Our Mutual Friend by Charles Dickens (the chimp paradox .txt) 📖
- Author: Charles Dickens
- Performer: -
Book online «Our Mutual Friend by Charles Dickens (the chimp paradox .txt) 📖». Author Charles Dickens
'I tell you so,' returned Silas. 'Now, here's my hat, Boffin, and here's my walking-stick. Trifle with me, and instead of making a bargain with you, I'll put on my hat and take up my walking-stick, and go out, and make a bargain with the rightful owner. Now, what do you say?'
'I say,' returned Mr Boffin, leaning forward in alarmed appeal, with his hands on his knees, 'that I am sure I don't want to trifle, Wegg. I have said so to Venus.'
'You certainly have, sir,' said Venus.
'You're too milk and watery with our friend, you are indeed,' remonstrated Silas, with a disapproving shake of his wooden head. 'Then at once you confess yourself desirous to come to terms, do you Boffin? Before you answer, keep this hat well in your mind and also this walking-stick.'
'I am willing, Wegg, to come to terms.'
'Willing won't do, Boffin. I won't take willing. Are you desirous to come to terms? Do you ask to be allowed as a favour to come to terms?' Mr Wegg again planted his arm, and put his head on one side.
'Yes.'
'Yes what?' said the inexorable Wegg: 'I won't take yes. I'll have it out of you in full, Boffin.'
'Dear me!' cried that unfortunate gentleman. 'I am so worrited! I ask to be allowed to come to terms, supposing your document is all correct.'
'Don't you be afraid of that,' said Silas, poking his head at him. 'You shall be satisfied by seeing it. Mr Venus will show it you, and I'll hold you the while. Then you want to know what the terms are. Is that about the sum and substance of it? Will you or won't you answer, Boffin?' For he had paused a moment.
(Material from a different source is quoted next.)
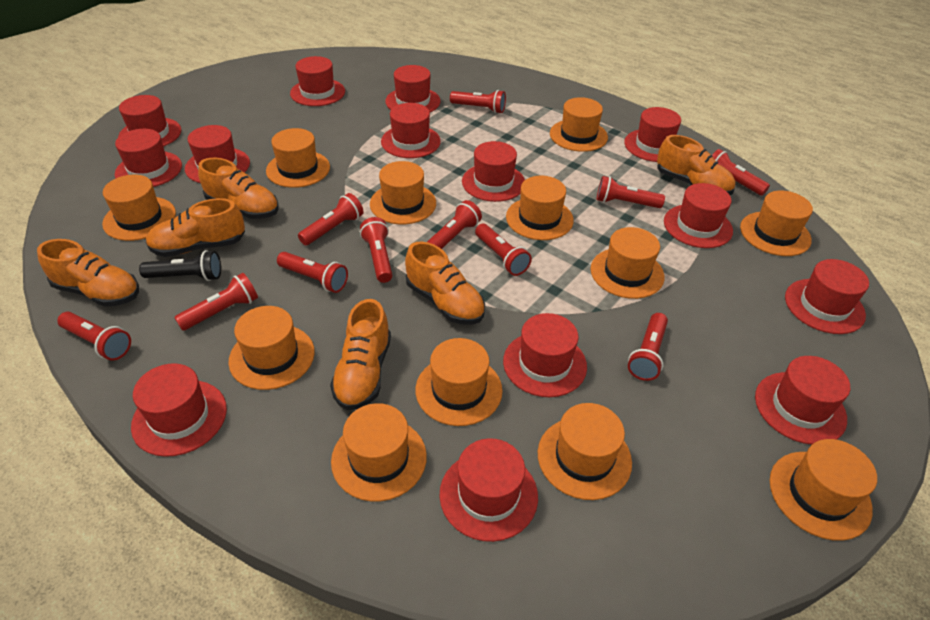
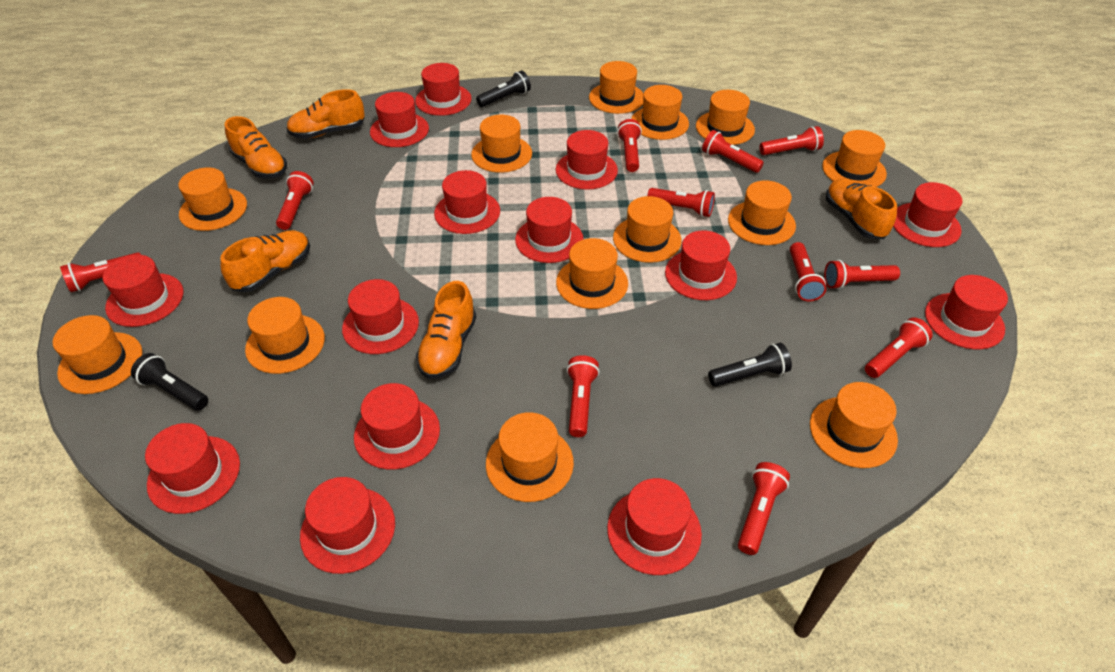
black flashlight: 1 -> 3
orange hat: 12 -> 13
orange shoe: 6 -> 5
'Dear me!' cried that unfortunate gentleman again, 'I am worrited to that degree that I'm almost off my head. You hurry me so. Be so good as name the terms, Wegg.'
'Now, mark, Boffin,' returned Silas: 'Mark 'em well, because they're the lowest terms and the only terms. You'll throw your Mound (the little Mound as comes to you any way) into the general estate, and then you'll divide the whole property into three parts, and you'll keep one and hand over the others.'
Mr Venus's mouth screwed itself up, as Mr Boffin's face lengthened itself, Mr Venus not having been prepared for such a rapacious demand.
'Now, wait a bit, Boffin,' Wegg proceeded, 'there's something more. You've been a squandering this property—laying some of it out on yourself. that won't do. You've bought a house. You'll be charged for it.'
'I shall be ruined, Wegg!' Mr Boffin faintly protested.
'Now, wait a bit, Boffin; there's something more. You'll leave me in sole custody of these Mounds till they're all laid low. If any waluables should be found in 'em, I'll take care of such waluables. You'll produce your contract for the sale of the Mounds, that we may know to a penny what they're worth, and you'll make out likewise an exact list of all the other property. When the Mounds is cleared away to the last shovel-full, the final diwision will come off.'
'Dreadful, dreadful, dreadful! I shall die in a workhouse!' cried the Golden Dustman, with his hands to his head.
'Now, wait a bit, Boffin; there's something more. You've been unlawfully ferreting about this yard. You've been seen in the act of ferreting about this yard. Two pair of eyes at the present moment brought to bear upon you, have seen you dig up a Dutch bottle.'
'It was mine, Wegg,' protested Mr Boffin. 'I put it there myself.'
'What was in it, Boffin?' inquired Silas.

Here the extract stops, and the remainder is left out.